Facebook is threatening to sue the Daily Mail after the tabloid wrongly claimed that one of its freelance writers, a middle aged man, had successfully posed as a 14 year old girl on the uber-social network and that, "within seconds" he was approached by older men who "wanted to perform a sex act" (or, possibly, a 14 year old girl writing for a rival paper successfully posing as an older man, who knows?).
The Mail's big mistake was that while said freelance writer - Mark Williams-Thomas - had indeed posed as a 14 year old girl on a social network and had indeed been approached by a dodgy older man, the social network he was using was not Facebook, and he claims that the paper were well aware of that fact but incorrectly edited his article to name the market-leading social networking site anyway.

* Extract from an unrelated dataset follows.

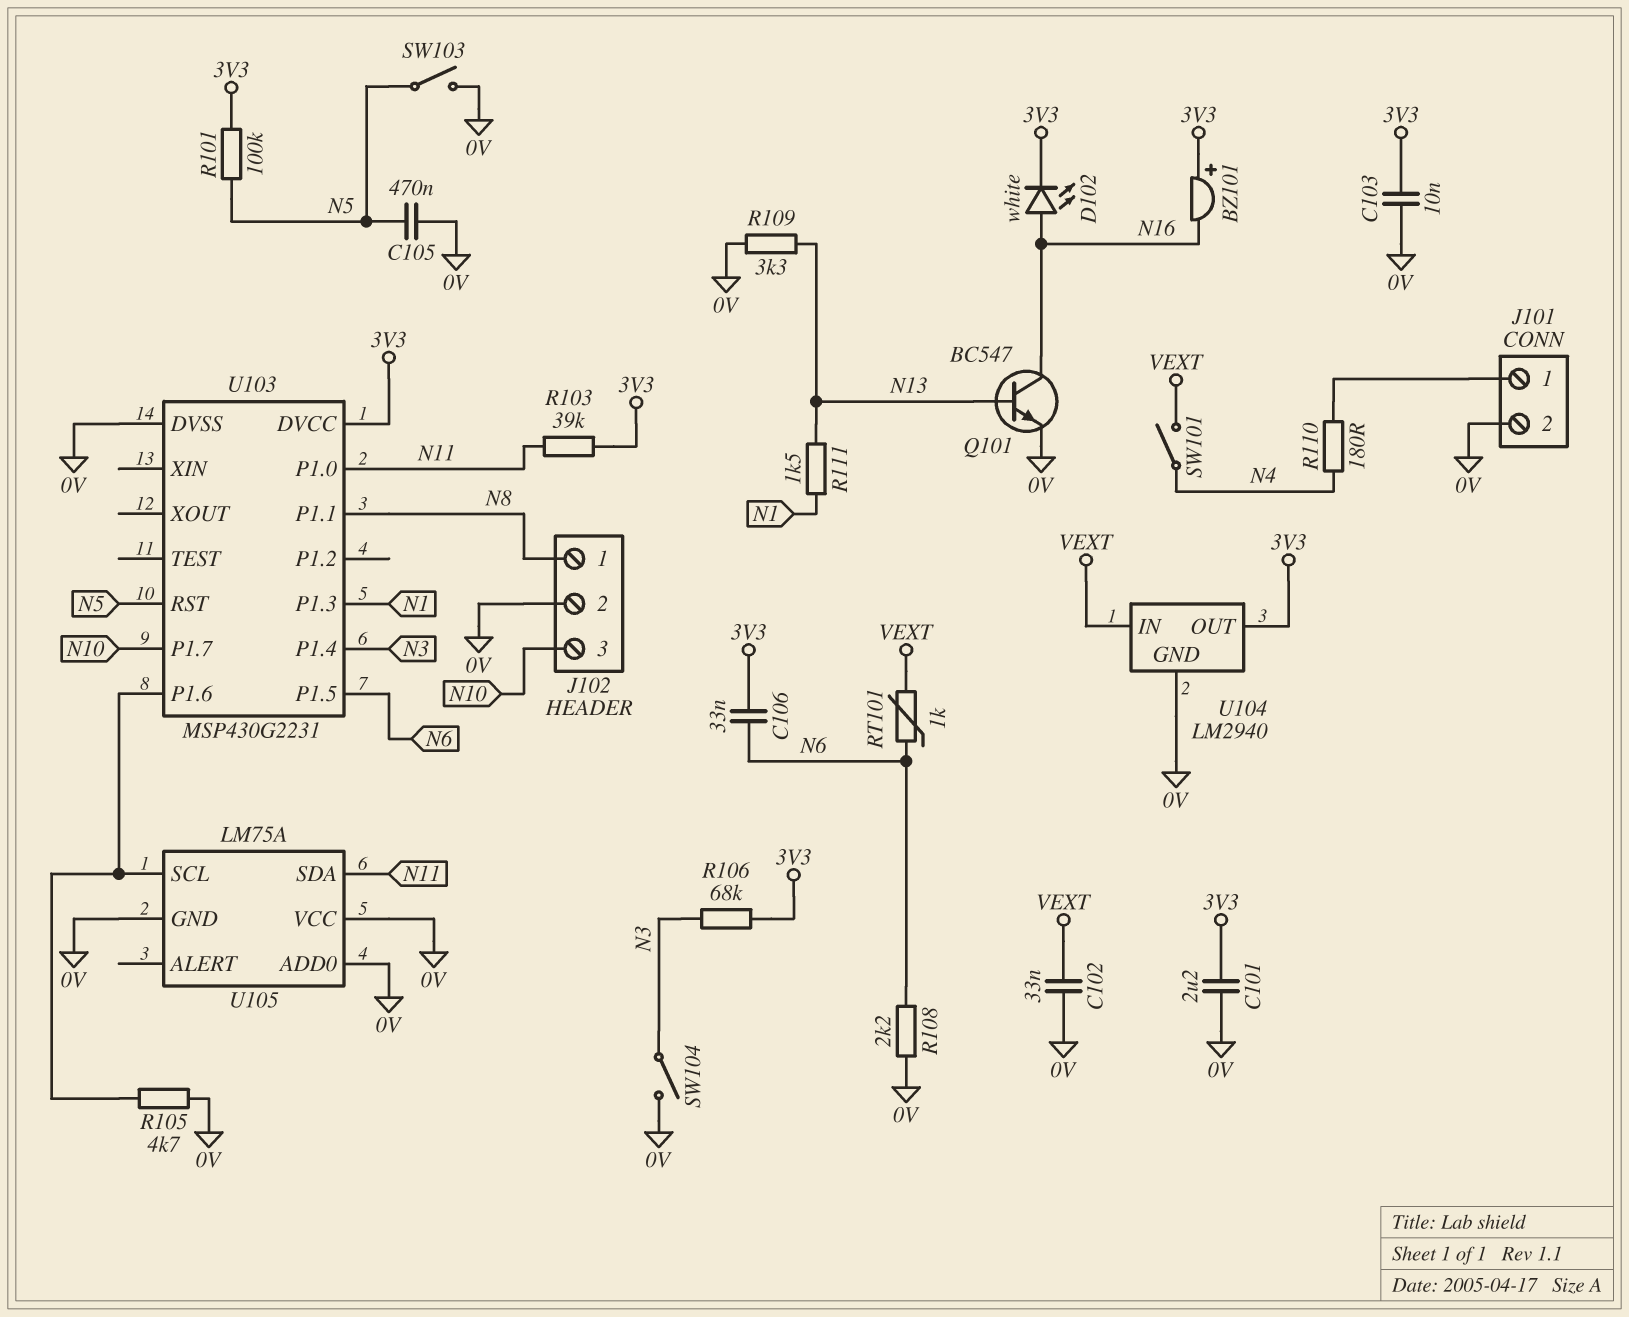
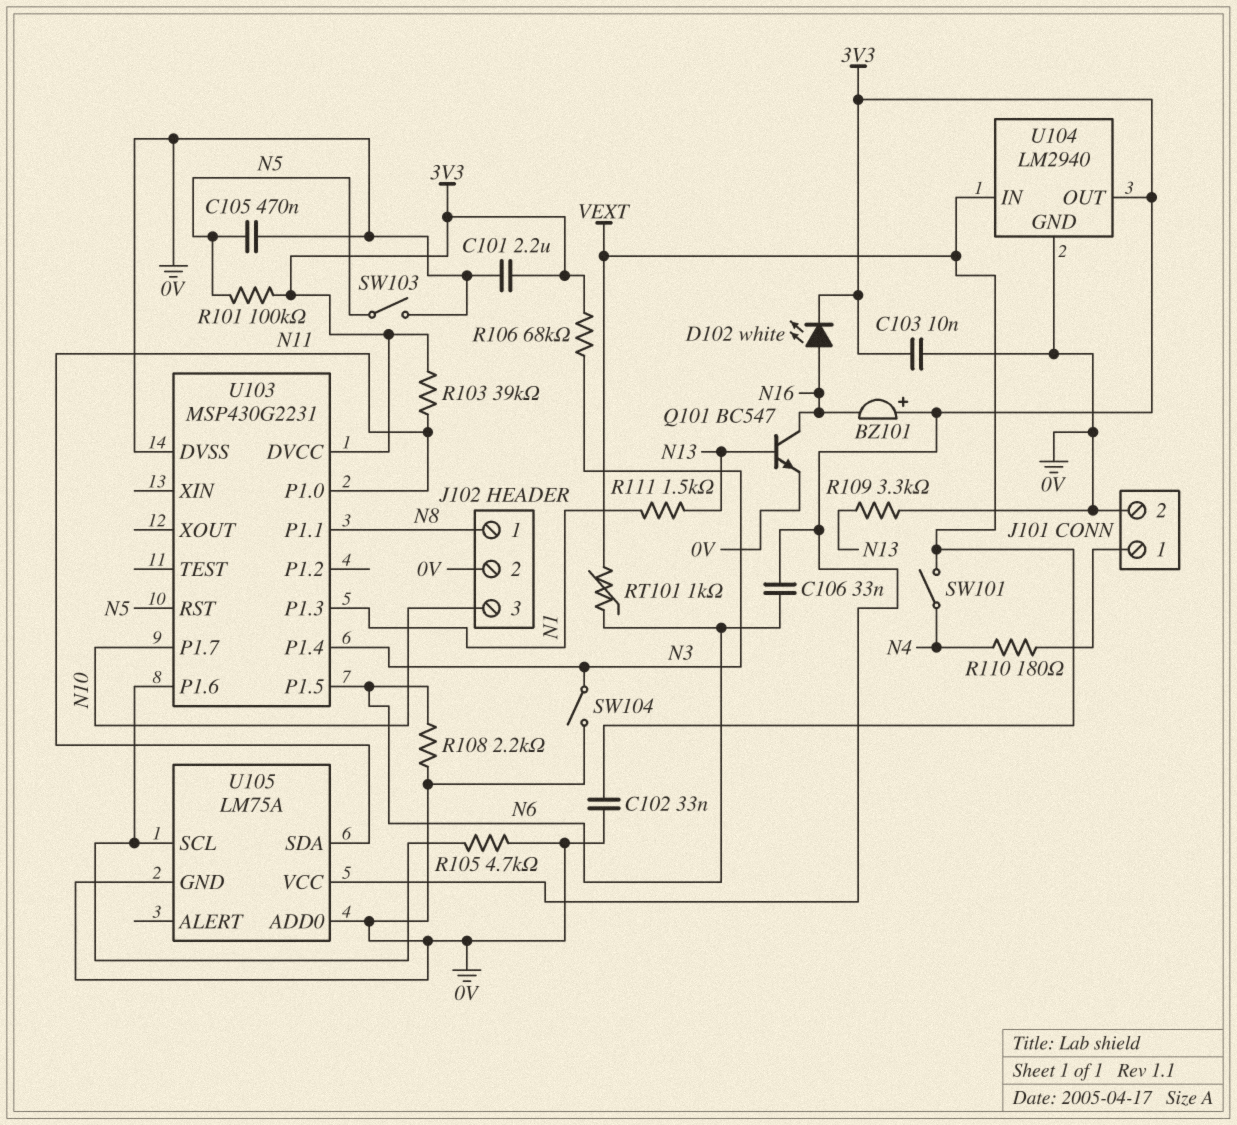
U105 pin VCC: 0V -> 3V3

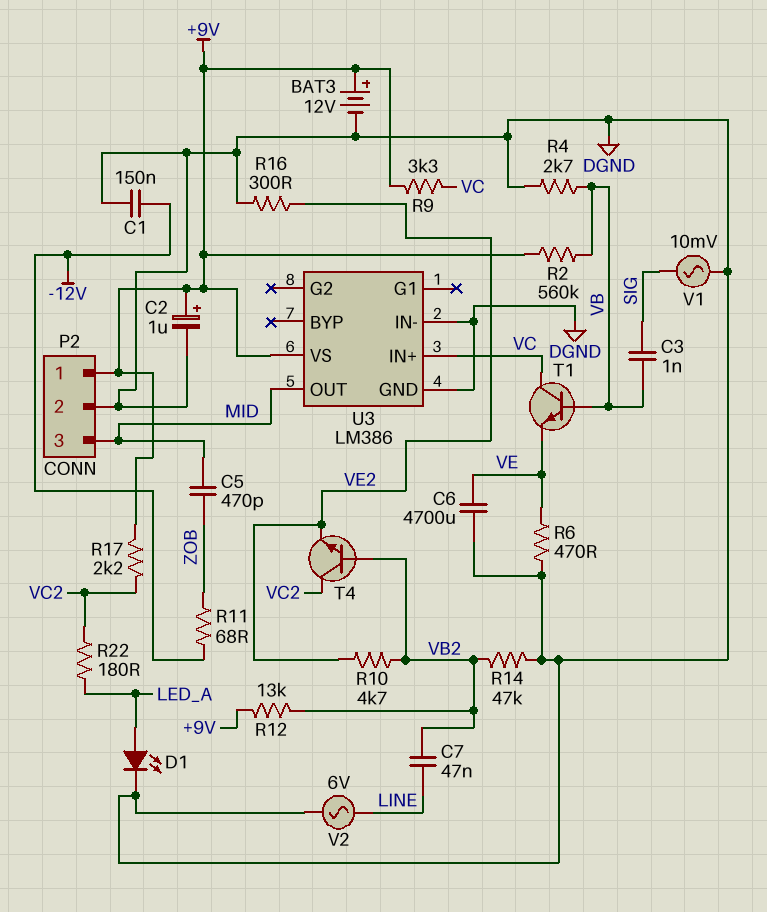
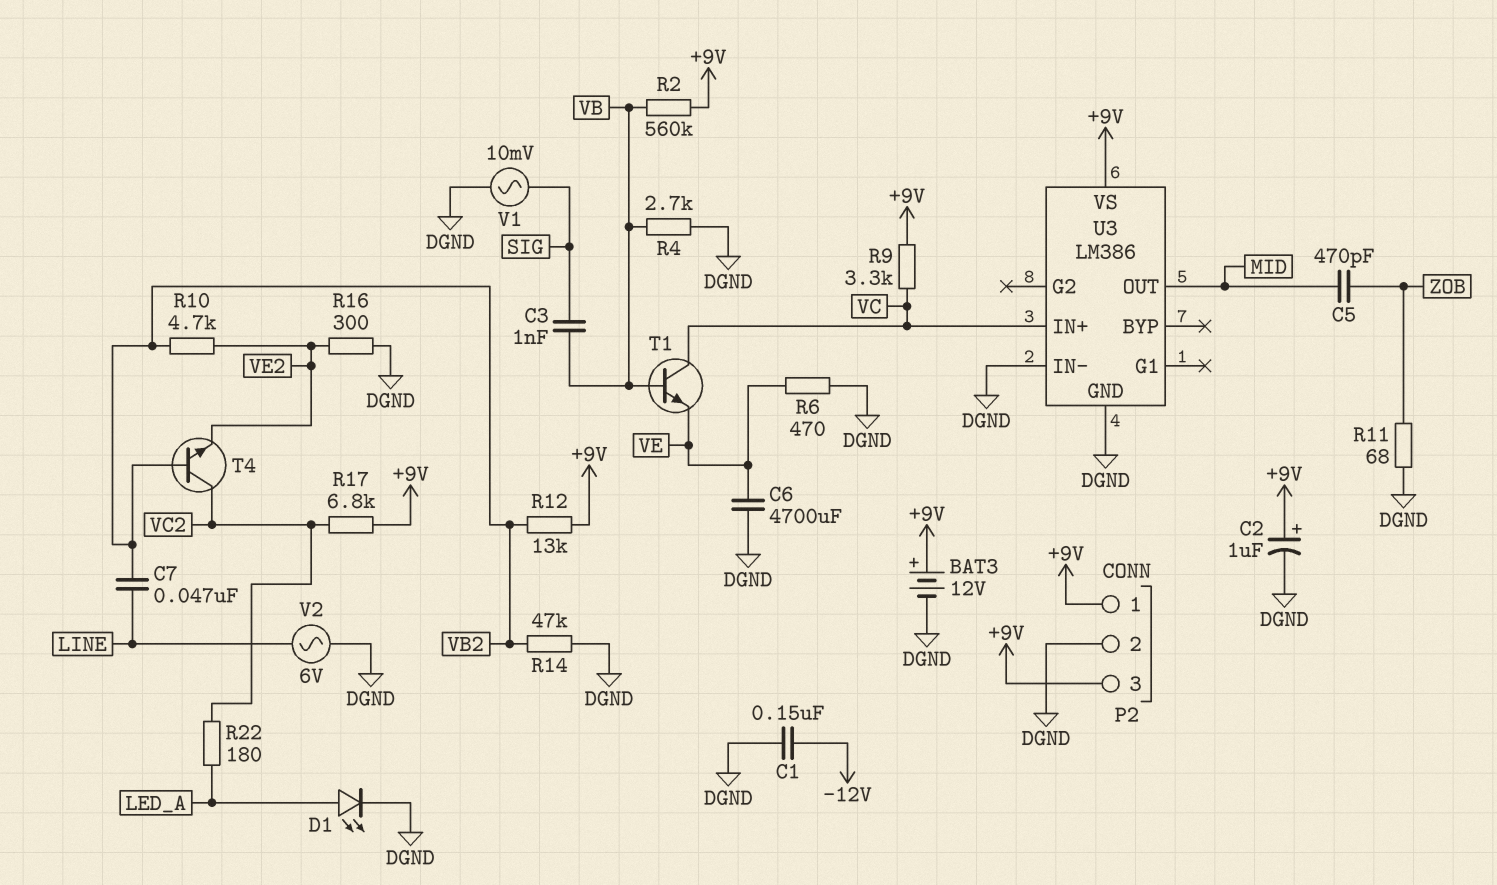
P2 pin 3: MID -> +9V
R11: 68 (-12V, ZOB) -> 68 (DGND, ZOB)
R17: 2.2k (+9V, VC2) -> 6.8k (+9V, VC2)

Facebook quickly threatened a libel action, and The Mail subsequently removed the firm's name from the story online and published an apology. Well, I say they removed the firm's name from the report online, they did cut it from the article and headline, but Facebook say they are still name-checked in the story's page title and URL, both of which influence Google searches. The paper admitted that because of "technical issues" (ie, no one at the Mail knows how to work a website) that was indeed still the case, but that the paper was now getting those Facebook mentions removed too.
Nevertheless, Facebook says it is still consulting its lawyers over the reputation damage done by the original story, and the paper's slow removal of all elements of it. A UK spokesman told the Guardian that the company was assessing what "brand damage has been done".